En los Estados Unidos la infección por VIH y el SIDA afectan de manera significativa la supervivencia y la salud de las mujeres en edad reproductiva. Los recientes avances en el tratamiento médico de la infección por VIH pueden prolongar la supervivencia de las mujeres.
No obstante, el conocimiento de las manifestaciones clínicas de la infección por VIH sugiere que el espectro de la enfermedad en las mujeres puede diferir del de los hombres; la mayor parte de los estudios sobre enfermedad ginecológica en pacientes infectadas por VIH sugieren que las infecciones ginecológicas son más comunes y difíciles de tratar en esta población que en las mujeres no infectadas.
El ginecólogo, como especialista en salud reproductiva, no sólo debe estar capacitado para tratar la enfermedad ginecológica en las mujeres infectadas por VIH sino que también debe poder derivarlas hacia otros tipos de cuidados.
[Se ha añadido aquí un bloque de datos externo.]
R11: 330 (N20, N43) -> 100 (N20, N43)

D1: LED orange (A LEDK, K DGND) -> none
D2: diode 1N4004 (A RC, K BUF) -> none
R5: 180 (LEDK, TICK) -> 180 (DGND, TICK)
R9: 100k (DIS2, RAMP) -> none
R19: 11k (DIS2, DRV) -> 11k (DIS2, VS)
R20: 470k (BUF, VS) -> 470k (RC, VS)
El asesoramiento sobre la anticoncepción, las decisiones relacionadas con la reproducción y la disminución de las conductas de riesgo deben transformarse en parte integral del cuidado ginecológico.
El interés clínico en la infección por el VIH como parte de la práctica ginecológica puede contribuir a prevenir la expansión de esta enfermedad a las mujeres y a partir de ellas.